Taking the above cases into account, it is the view of this court that the award of Kshs.400,000/- is not too much to attract court act of interference. It is not disputed that the Respondent sustained injuries. The medical reports show that Respondent has permanent disability as result of the accident. Kshs.400,000/- is not an inordinately high compensation for the injuries sustained taking into account the 25% disability, the inflation increase and seriousness of the injuries. I would not interfere with the award.

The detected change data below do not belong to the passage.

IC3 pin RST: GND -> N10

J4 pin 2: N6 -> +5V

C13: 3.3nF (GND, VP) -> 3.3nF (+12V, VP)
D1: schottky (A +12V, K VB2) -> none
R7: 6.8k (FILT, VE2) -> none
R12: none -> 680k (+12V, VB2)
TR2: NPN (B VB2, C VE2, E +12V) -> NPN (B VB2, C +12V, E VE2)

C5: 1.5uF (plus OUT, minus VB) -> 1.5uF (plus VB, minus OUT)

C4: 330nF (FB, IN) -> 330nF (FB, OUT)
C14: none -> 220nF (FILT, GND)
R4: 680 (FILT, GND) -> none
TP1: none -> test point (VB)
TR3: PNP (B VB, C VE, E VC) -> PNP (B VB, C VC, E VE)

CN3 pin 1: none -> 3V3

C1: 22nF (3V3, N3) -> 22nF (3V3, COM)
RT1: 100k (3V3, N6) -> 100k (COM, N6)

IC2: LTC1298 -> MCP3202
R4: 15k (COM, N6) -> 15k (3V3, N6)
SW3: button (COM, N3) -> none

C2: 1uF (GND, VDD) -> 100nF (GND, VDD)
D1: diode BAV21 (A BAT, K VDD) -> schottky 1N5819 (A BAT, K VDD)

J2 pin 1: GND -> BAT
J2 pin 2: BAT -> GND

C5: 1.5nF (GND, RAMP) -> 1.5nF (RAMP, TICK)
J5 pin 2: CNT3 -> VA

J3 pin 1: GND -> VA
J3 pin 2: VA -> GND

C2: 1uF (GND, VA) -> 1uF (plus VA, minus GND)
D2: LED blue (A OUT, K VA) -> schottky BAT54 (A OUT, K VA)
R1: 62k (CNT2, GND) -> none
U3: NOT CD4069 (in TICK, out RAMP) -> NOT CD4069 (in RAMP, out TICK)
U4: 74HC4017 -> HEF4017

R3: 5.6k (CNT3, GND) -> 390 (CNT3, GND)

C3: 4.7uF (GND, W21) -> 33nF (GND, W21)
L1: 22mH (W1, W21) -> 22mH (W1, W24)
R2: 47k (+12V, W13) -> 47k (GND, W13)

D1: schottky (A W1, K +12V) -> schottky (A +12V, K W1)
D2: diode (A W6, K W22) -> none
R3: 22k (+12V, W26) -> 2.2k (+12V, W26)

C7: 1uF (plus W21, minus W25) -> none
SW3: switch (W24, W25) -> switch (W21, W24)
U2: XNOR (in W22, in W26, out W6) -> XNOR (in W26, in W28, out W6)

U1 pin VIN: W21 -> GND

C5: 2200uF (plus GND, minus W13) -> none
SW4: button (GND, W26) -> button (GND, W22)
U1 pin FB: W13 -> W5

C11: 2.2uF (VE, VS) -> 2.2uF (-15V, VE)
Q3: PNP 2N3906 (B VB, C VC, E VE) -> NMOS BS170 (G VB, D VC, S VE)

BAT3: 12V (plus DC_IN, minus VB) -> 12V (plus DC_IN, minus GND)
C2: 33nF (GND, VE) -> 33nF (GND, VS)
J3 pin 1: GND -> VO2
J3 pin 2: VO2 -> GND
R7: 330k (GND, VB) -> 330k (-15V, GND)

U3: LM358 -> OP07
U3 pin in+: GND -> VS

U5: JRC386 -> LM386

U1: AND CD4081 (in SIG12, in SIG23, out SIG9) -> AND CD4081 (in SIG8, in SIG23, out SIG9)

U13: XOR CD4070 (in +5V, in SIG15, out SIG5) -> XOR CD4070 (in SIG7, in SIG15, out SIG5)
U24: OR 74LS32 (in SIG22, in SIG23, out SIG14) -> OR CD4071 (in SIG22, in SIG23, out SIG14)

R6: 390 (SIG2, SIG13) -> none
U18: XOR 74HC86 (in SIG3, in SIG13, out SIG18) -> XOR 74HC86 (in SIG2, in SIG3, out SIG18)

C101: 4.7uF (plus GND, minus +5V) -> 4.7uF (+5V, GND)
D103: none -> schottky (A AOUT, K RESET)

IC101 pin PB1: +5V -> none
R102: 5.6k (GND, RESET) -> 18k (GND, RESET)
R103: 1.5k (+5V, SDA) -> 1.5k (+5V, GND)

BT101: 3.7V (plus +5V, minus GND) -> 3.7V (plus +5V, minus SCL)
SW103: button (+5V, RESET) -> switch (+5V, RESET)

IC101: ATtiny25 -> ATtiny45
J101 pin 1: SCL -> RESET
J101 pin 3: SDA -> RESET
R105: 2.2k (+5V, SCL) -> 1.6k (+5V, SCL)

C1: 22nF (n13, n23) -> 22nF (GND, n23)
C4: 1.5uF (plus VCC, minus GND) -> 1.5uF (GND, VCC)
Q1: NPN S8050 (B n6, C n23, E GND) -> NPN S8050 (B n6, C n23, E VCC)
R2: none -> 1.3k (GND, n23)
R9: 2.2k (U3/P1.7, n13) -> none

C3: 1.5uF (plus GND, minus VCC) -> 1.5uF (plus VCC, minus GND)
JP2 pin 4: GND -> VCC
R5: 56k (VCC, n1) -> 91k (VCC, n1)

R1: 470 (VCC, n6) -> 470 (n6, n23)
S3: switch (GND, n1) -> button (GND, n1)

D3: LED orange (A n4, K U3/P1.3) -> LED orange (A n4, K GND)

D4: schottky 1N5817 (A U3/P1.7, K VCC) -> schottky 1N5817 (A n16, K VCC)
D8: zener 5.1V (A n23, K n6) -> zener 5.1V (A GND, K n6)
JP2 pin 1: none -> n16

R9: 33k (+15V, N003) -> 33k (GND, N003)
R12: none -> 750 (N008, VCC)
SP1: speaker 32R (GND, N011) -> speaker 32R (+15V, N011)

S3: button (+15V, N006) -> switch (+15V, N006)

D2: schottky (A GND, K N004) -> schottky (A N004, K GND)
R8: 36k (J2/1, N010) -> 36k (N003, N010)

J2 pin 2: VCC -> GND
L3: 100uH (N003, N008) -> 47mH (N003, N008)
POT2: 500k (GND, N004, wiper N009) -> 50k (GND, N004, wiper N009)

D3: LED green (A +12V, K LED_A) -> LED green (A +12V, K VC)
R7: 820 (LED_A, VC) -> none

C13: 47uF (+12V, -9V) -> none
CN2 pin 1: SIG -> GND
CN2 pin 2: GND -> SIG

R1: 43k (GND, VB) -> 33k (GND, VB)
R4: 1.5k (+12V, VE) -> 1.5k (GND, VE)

The Appellant has also raised the issue of res judicata in the submission. In my view, the Appellant has raised the issue too late in the day. Res-judicata is a point of law which ought to have been raised at the preliminary stage of these proceedings.  The issue would have barred the same parties from litigating a second suit on the same claim or any other claim arising from the same transaction or series of transactions that could have been but were not raised in the first suit. Res-judicata aims at ensuring that litigation comes to end and a matter that has been conclusively decided upon by a competent judicial authority must not find itself again before the same or other competent tribunal for reconsideration. In this case, the issue is suddenly sprung at the face of the court without any indication that it had been litigated and decided in the court below. Furthermore, it is an issue that would have stopped liability. However, in this suit the Appellant had voluntarily entered consent on liability, thus stopping this court from having even a mere glance to it.

The end result is that this appeal has no merit. It is hereby dismissed with costs. Orders are so made.

Dated and delivered at Nairobi this 10th day of March, 2015.